Tz. 9

Stand: 22. Auflage – ET: 10/2018

Das EU-Amtshilfe-Gesetz (EUAHiG) ist mit Wirkung vom 01.01.2013 in Kraft getreten (Art. 3 und Art. 31 Nr. 9, AmtshilfeRLUmsG v. 26.06.2013, BGBl I 2013, 1809) und wurde mit Gesetz zur Umsetzung der Änderungen der EU-Amtshilferichtlinie und von weiteren Maßnahmen gegen Gewinnkürzungen und -verlagerungen vom 20.12.2016, BGBl I 2016, 3000, an die aktualisierte EU-Amtshilferichtlinie angepasst.

1. Sachlicher Geltungsbereich

 

Tz. 10

Stand: 22. Auflage – ET: 10/2018

Mit dem EUAHiG ist die Bundesrepublik Deutschland der Verpflichtung aus den in § 1 Abs. 2 des Gesetzes genannten Richtlinien nachgekommen. Damit hat die Amtshilfe mit den EU-Mitgliedstaaten eine eigenständige nationale Rechtsgrundlage. Der sachliche Geltungsbereich umfasst jede Art von Steuern, also z. B. die Steuern vom Einkommen, Ertrag und Vermögen, nicht aber die Umsatzsteuer, einschließlich der Einfuhrumsatzsteuer, Zölle und harmonisierte Verbrauchsteuer (§ 1 Abs. 2 EUAHiG).

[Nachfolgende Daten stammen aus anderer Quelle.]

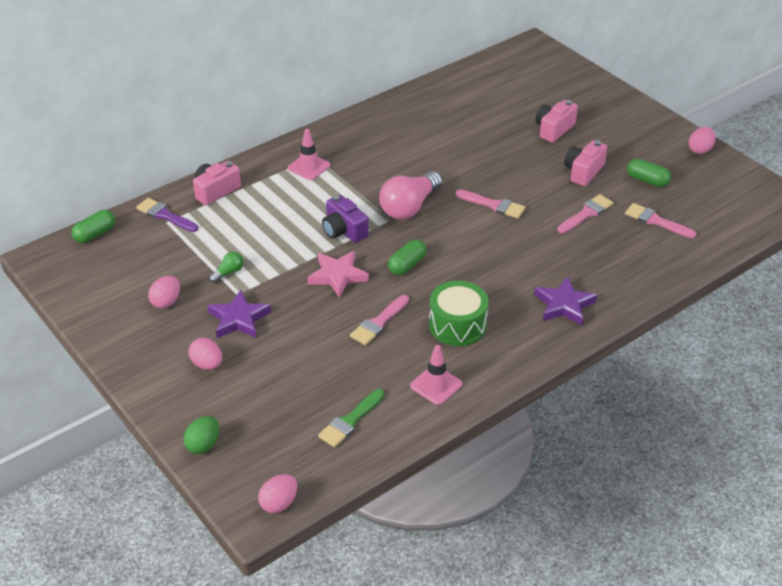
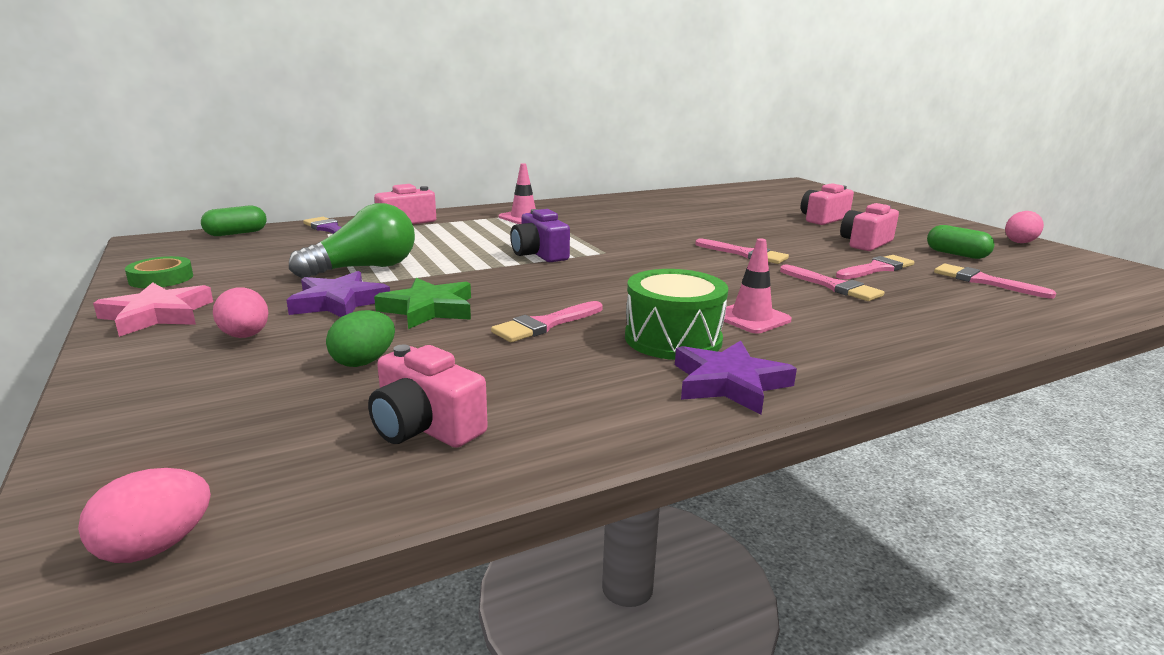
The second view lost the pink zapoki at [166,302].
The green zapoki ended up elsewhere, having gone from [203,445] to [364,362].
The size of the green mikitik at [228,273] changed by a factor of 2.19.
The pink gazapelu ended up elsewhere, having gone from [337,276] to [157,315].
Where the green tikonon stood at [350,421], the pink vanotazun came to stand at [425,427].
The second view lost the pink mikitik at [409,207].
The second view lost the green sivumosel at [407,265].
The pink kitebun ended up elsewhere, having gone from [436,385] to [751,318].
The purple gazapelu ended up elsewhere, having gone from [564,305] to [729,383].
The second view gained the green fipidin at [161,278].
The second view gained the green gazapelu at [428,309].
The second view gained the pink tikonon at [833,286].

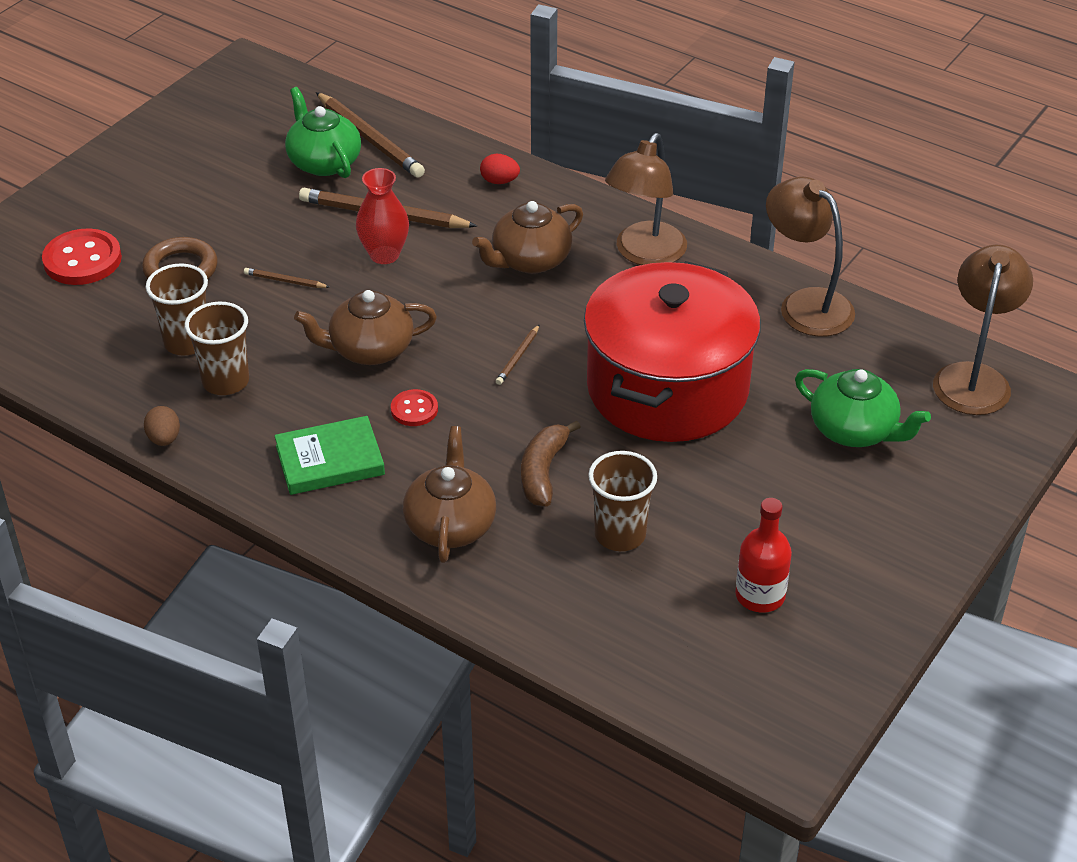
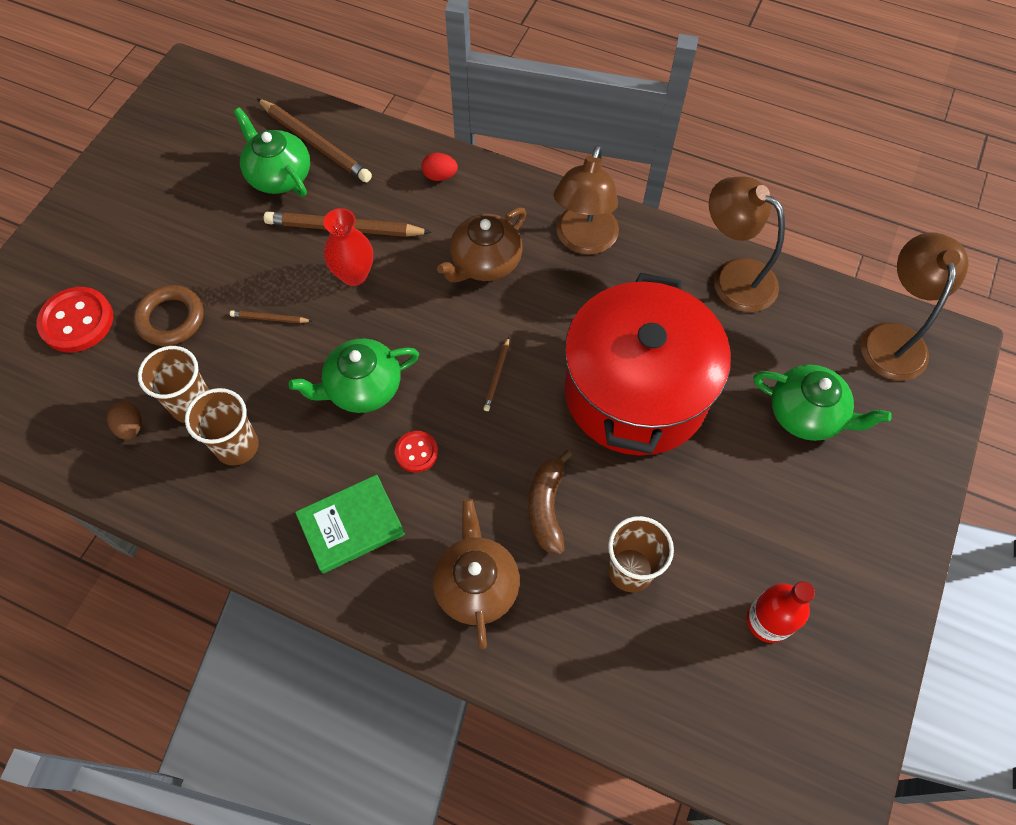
The brown zapoki ended up elsewhere, having gone from [164,439] to [130,427].
What was the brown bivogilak at [370,349] turned into the green bivogilak at [362,388].

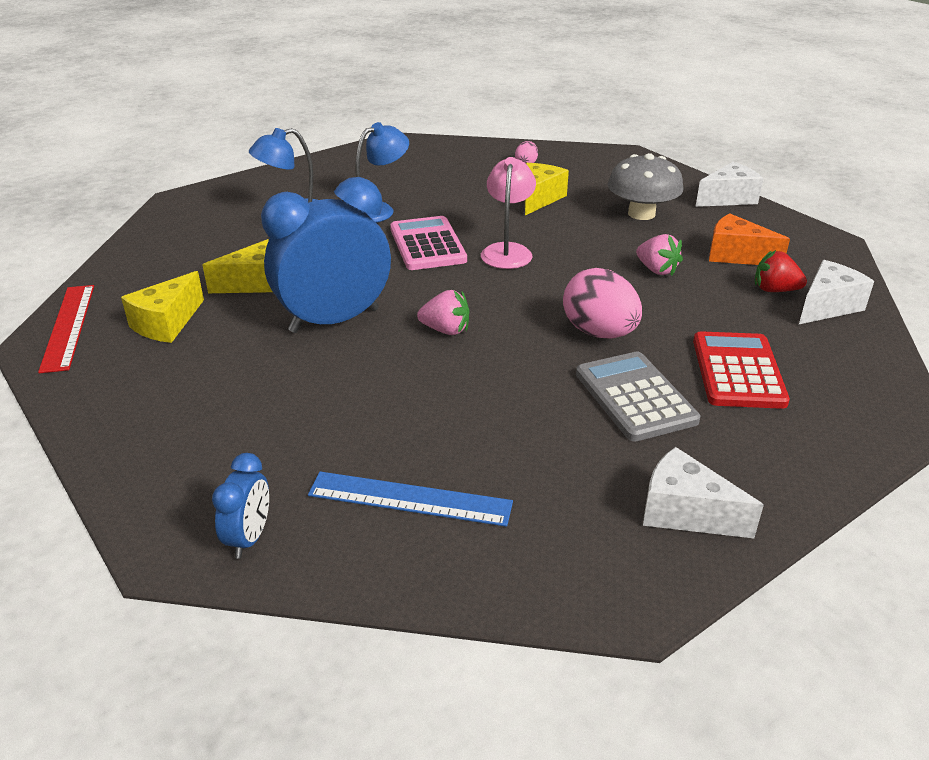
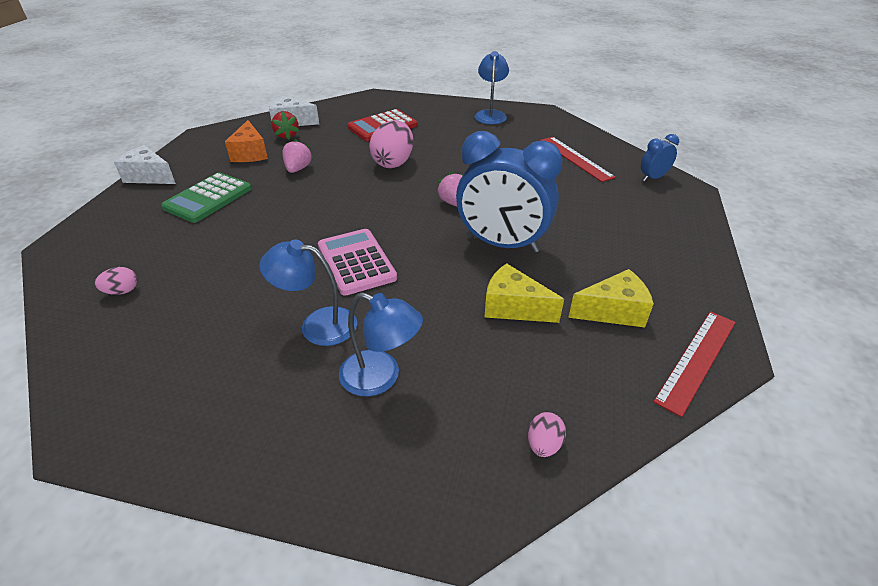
What was the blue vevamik at [409,499] turned into the red vevamik at [575,158].
The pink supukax at [427,245] ended up facing another way, 120 degrees clockwise from before.
The second view lost the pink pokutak at [507,251].
The second view lost the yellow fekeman at [539,199].
The second view lost the grey supukax at [635,397].
Where the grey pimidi stood at [641,214], the green supukax came to stand at [208,198].
Where the white fekeman stood at [685,512], the blue pokutak came to stand at [490,114].
The second view gained the pink zapoki at [543,444].

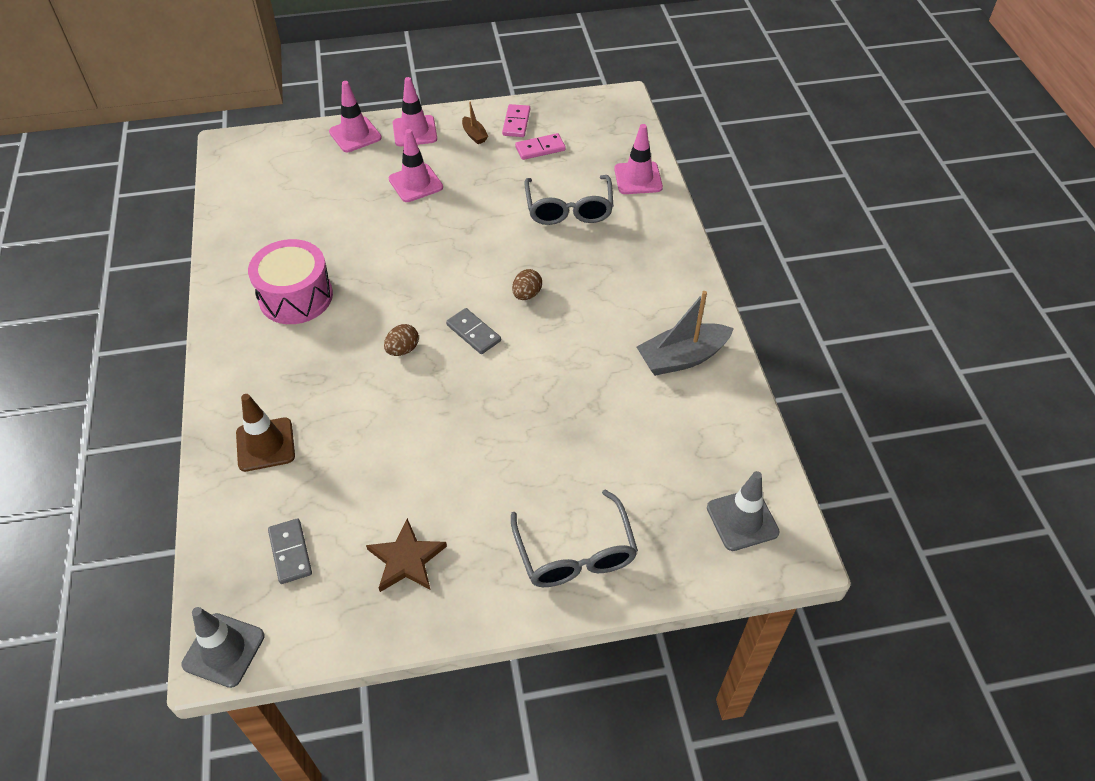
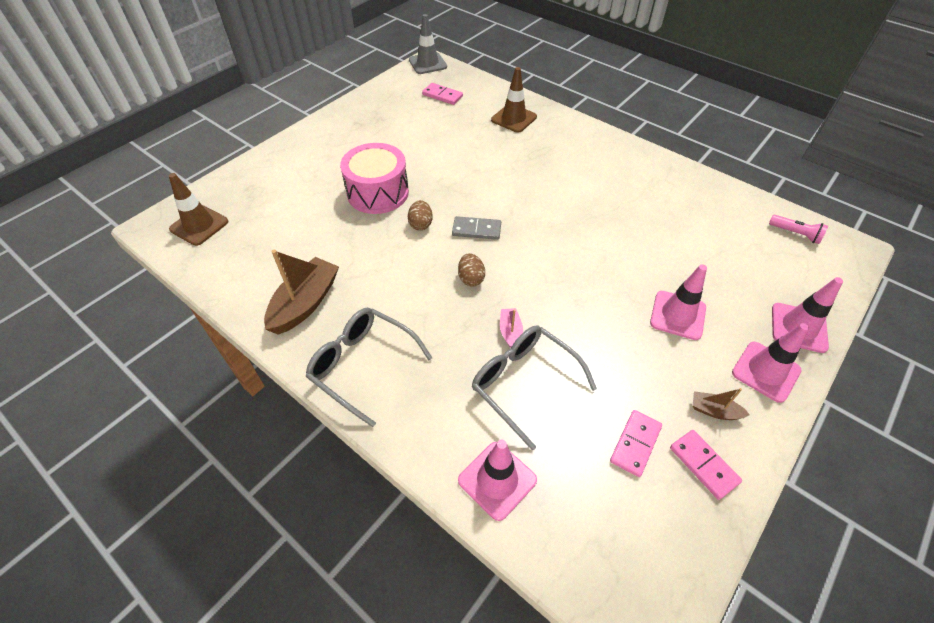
The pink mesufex ended up elsewhere, having gone from [296,296] to [378,192].
What was the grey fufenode at [290,552] turned into the pink fufenode at [442,96].
The second view lost the brown gazapelu at [406,559].
The brown zapoki ended up elsewhere, having gone from [403,349] to [421,224].
The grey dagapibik ended up elsewhere, having gone from [575,553] to [362,365].
What was the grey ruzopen at [682,358] turned into the brown ruzopen at [305,303].
What was the grey kitebun at [742,520] turned into the brown kitebun at [199,225].
The second view gained the pink ruzopen at [510,332].
The second view gained the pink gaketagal at [795,234].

Hinsichtlich des Umfangs des Auskunftsverkehrs durch deutsche Finanzbehörden ist nach § 1 Abs. 4 des Gesetzes auch § 117 Abs. 4 AO und damit vor allem § 91 AO zu beachten. Ferner wird die Erteilung von Auskünften davon abhängig gemacht, dass diese für die zutreffende Festsetzung der genannten Steuern in dem Staat, dem Auskunft gegeben wird, erheblich sein können. Dabei handelt es sich um eine Art Plausibilitätskontrolle unter Berücksichtigung des ausländischen Steuerrechts; eine abschließende Prüfung ist nicht erforderlich (s. Rz. 7).

§ 1 Abs. 3 EUAHiG stellt klar, dass das Gesetz die Amtshilfe in Steuersachen aufgrund bilateraler oder gemeinschaftsrechtlicher Regelungen nicht ausschließt, insbes. wenn sie eine weitergehende Amtshilfe zulassen.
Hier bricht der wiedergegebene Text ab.